Poor retention in HIV care is associated with increased morbidity and mortality and a greater risk of HIV transmission. The Patient-Centered HIV Care Model (PCHCM) incorporates community-based pharmacists with clinicians. PCHCM demonstrated that close collaborations between pharmacists and clinicians can improve the retention of patients with HIV and enhance patient outcomes.[74] A study suggests that community pharmacy–based administration of long-acting injectable ART is generally well received and represents a promising strategy to expand access to HIV treatment. However, real-world implementation remains constrained by operational barriers, including inadequate staffing, limited pharmacist training, insufficient private space for injections, and inconsistent reimbursement pathways.

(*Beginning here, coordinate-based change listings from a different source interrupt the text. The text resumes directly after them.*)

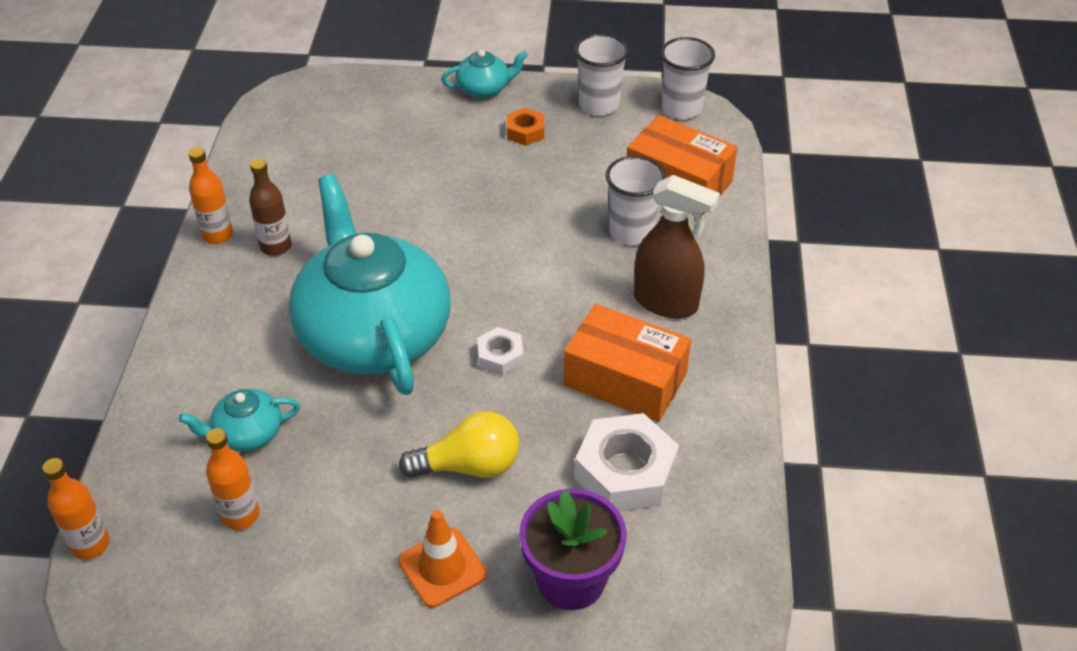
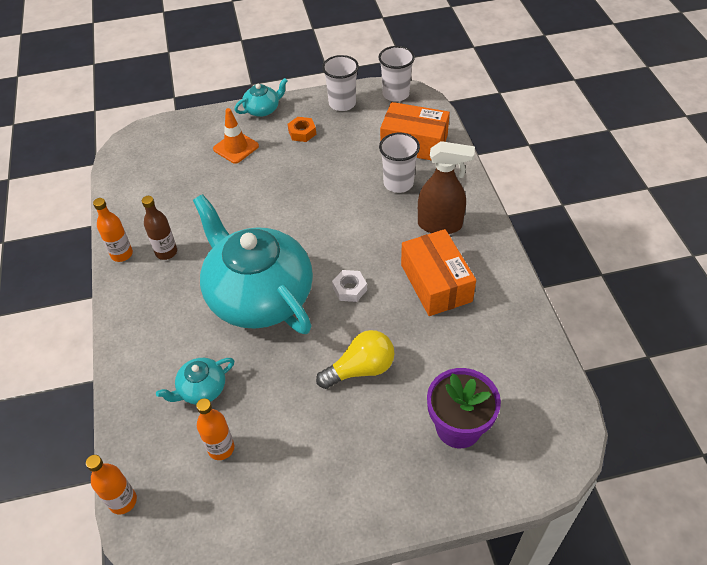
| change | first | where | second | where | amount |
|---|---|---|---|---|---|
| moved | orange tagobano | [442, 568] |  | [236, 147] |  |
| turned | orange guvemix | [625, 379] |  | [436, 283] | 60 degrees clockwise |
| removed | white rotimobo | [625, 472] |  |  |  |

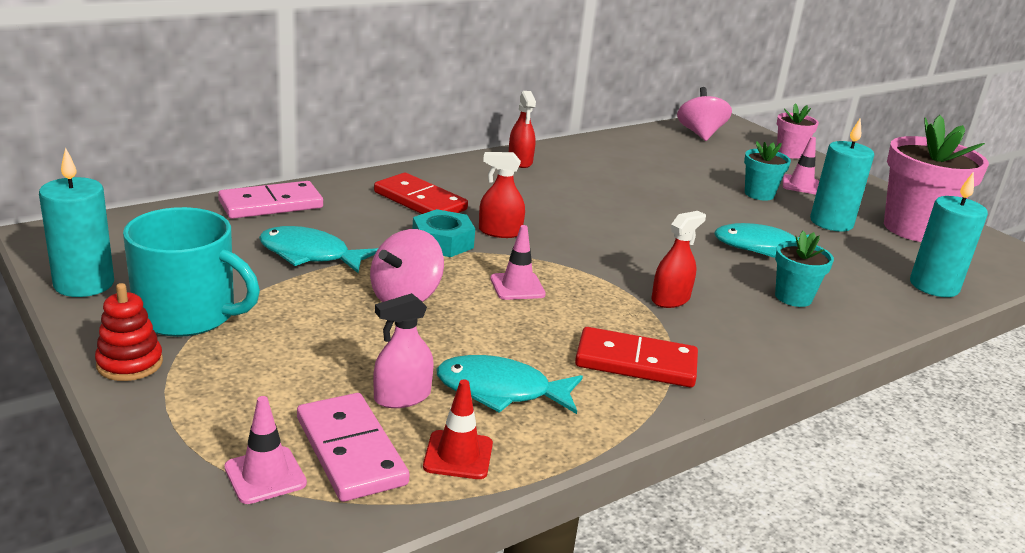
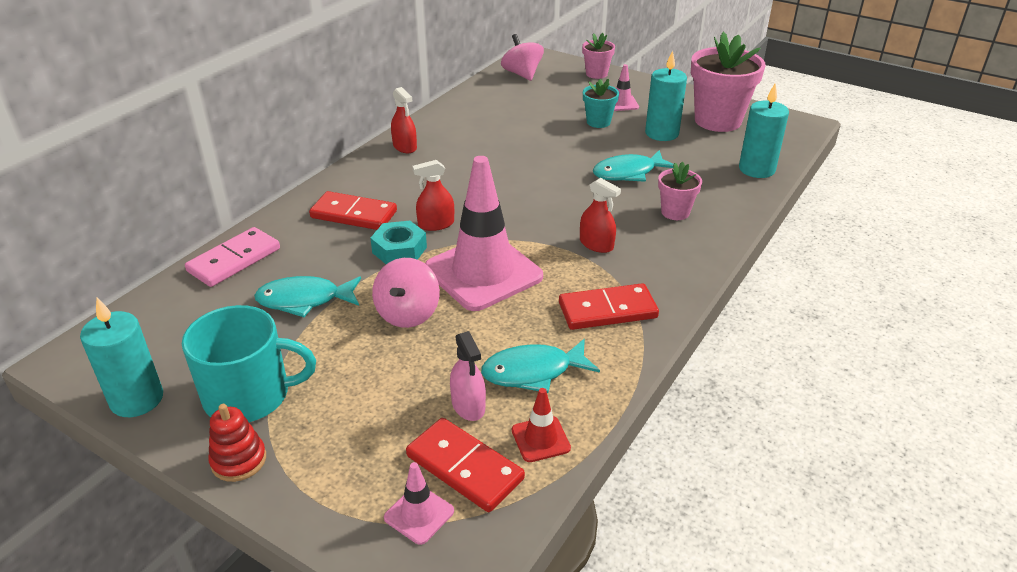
| change | first | where | second | where | amount |
|---|---|---|---|---|---|
| recoloured | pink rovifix | [351, 451] | red rovifix | [465, 467] |  |
| resized | pink tagobano | [517, 287] |  | [483, 273] | x2.35 |
| turned | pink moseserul | [402, 397] |  | [468, 405] | 60 degrees counterclockwise |
| turned | red moseserul | [670, 299] |  | [596, 244] | 105 degrees clockwise |
| recoloured | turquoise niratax | [793, 297] | pink niratax | [675, 212] |  |

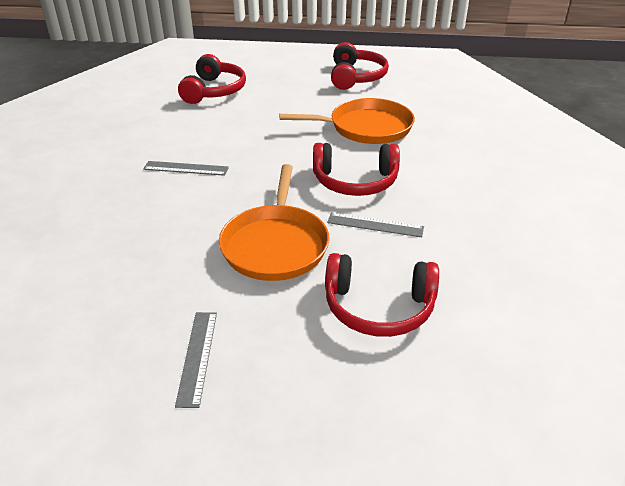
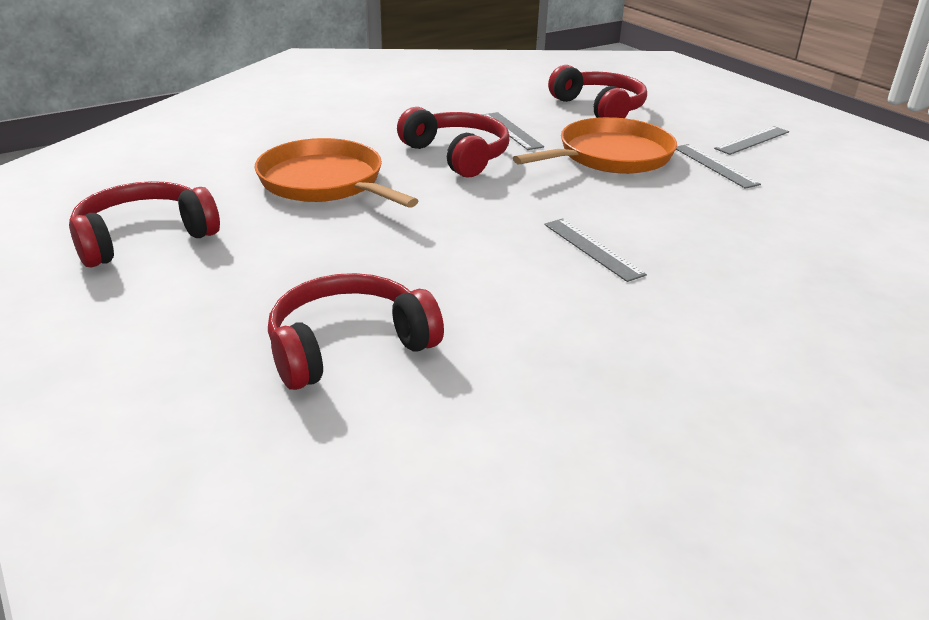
| change | first | where | second | where | amount |
|---|---|---|---|---|---|
| added |  |  | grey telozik | [715, 165] |  |

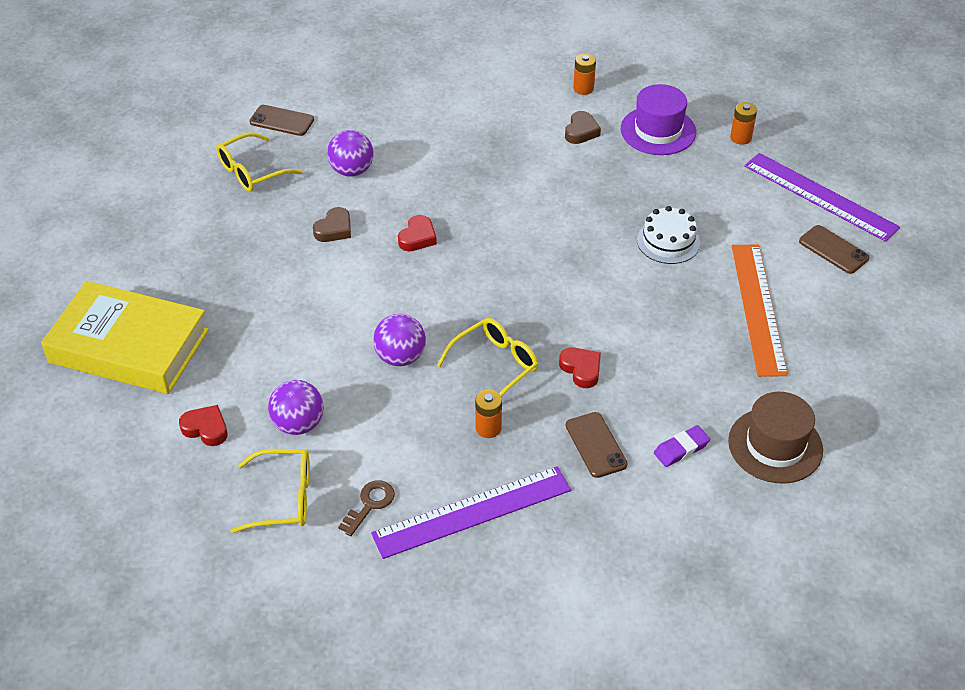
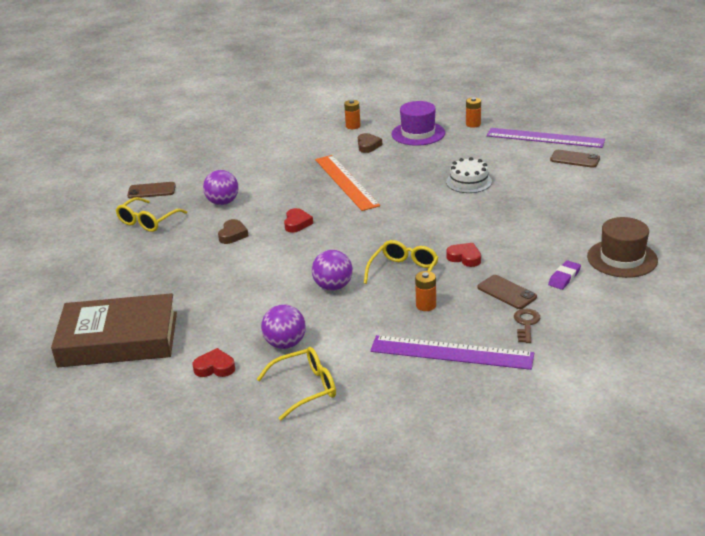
| change | first | where | second | where | amount |
|---|---|---|---|---|---|
| recoloured | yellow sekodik | [129, 346] | brown sekodik | [118, 339] |  |
| moved | orange telozik | [758, 308] |  | [346, 182] |  |
| turned | purple telozik | [472, 512] |  | [451, 353] | 60 degrees clockwise |
| moved | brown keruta | [370, 504] |  | [526, 324] |  |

Successful scale-up continues to depend on strong, bidirectional collaboration between HIV clinics and community pharmacies, which remains the central enabling factor for broader adoption.[75] Guidelines developed by organizations such as the CDC, FDA, and DHHS are essential for informing the implementation of evidence-based ART among healthcare professionals. Effective HIV management is best achieved through ongoing, collaborative efforts among physicians, infectious disease specialists, pharmacists, and nurses, who collectively tailor and optimize treatment for each patient. This interprofessional approach is crucial for rapid adaptation to updated protocols and the integration of newly approved medications to address the challenge of multidrug-resistant HIV. By leveraging each discipline's expertise, the risk of adverse drug events can be minimized while maintaining therapeutic effectiveness.